Several factors can result in failure of these joints to open or close which results in pain and limit the motion.Main causes of facet joint impingement:
- Degeneration of the facet joints with aging.
- Guarding muscle spasm.
- Poor mechanics of the facet articular surfaces.
- Sudden moves.
- Spondylolisthesis: It’s a condition that results when one vertebra slips on the one below. This can be a since birth defect or acquired. The stacked up formation of Facet joints form what is called “Pars Interarticularis”. Failure at any level results in the slippage of the vertebra(e).
generally speaking, pain is provoked with standing for a long time and with exercising and the lower back motion is limited and painful in extension (backward bending of the spine) and Pain is alleviated by sitting.
Non-Mechanical Back Pain.
- Inflammation – chemical pain.
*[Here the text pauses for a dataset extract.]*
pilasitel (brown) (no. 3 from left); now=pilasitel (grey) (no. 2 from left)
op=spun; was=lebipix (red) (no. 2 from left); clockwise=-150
Compression of a nerve root, locked facet joint (facet joint impingement), strained muscle will include irritation of the involved tissues. This inflammation is part of the healing process which is triggered by the body in response to injury. Inflammatory pain is almost felt constantly and subsides once the inflammatory process ceases.
- Postural syndrome – Ischemic Pain. This kind of pain is triggered by assuming poor posture. When someone slouches for example, muscle groups which are responsible of maintaining
the curvature of the spine will lose their optimal length. Some of these muscles shorten while other muscles lengthen. In both cases the blood flow to these tissues is compromised and as a result no enough oxygen is delivered. This kind of pain is triggered when tissues are put under sustained stretch or under sustained shortening and is alleviated when these tissues are brought back to their optimal length and position.
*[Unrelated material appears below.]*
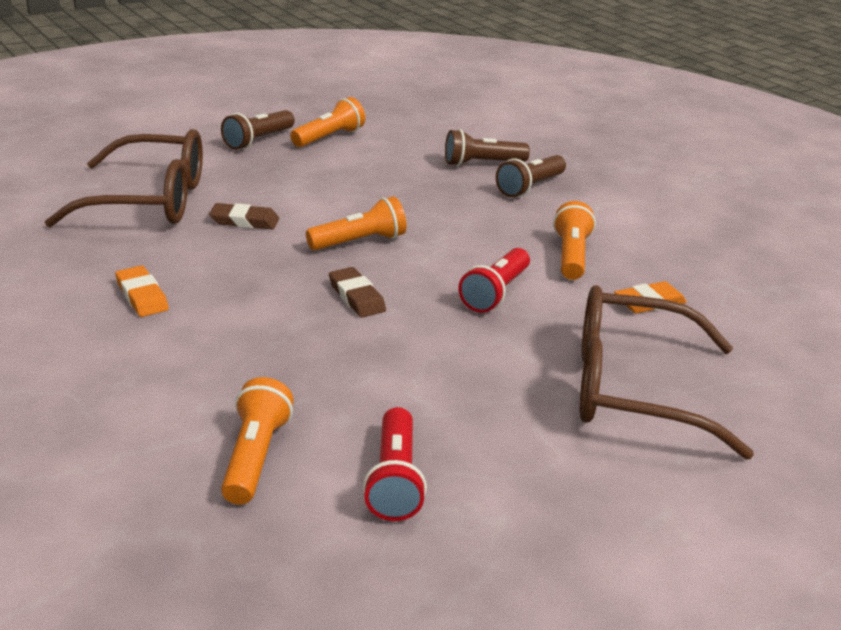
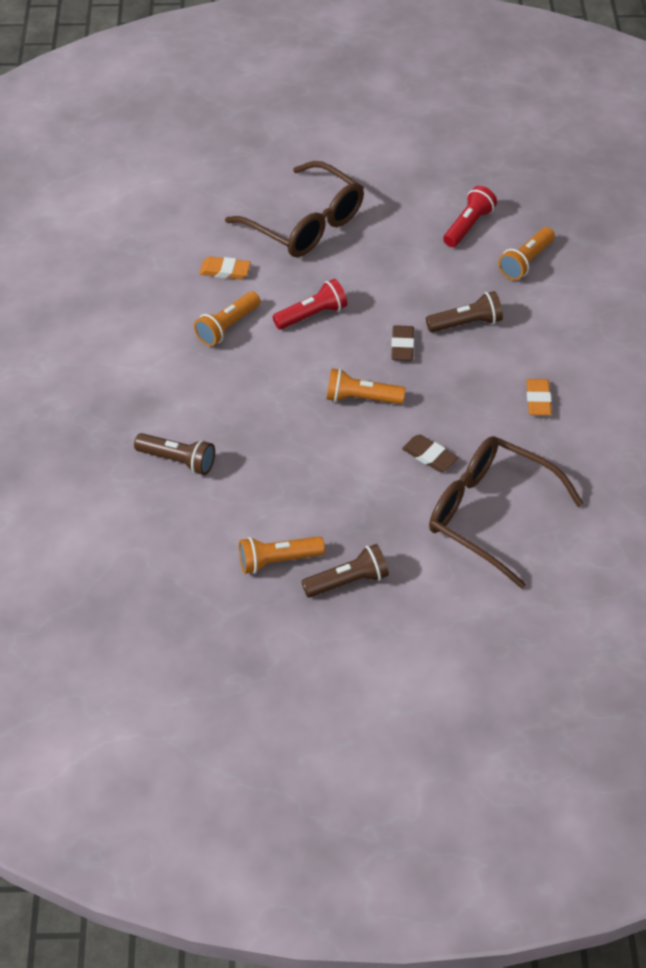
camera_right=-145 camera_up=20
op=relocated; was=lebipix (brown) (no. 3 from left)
- Neoplasm. It is not a common cause of back pain. Patient general condition differs, looks ill, loses weight and complains of night sweating and pain that is aggravated during night (nocturnal pain). Pain is constant and progressively worsen with time.
- Viscero-Somatic pain: it is the pain that originates from internal organs and is referred to the back mimicking pain that is caused by somatic ( from the musculoskeletal system) dysfunction.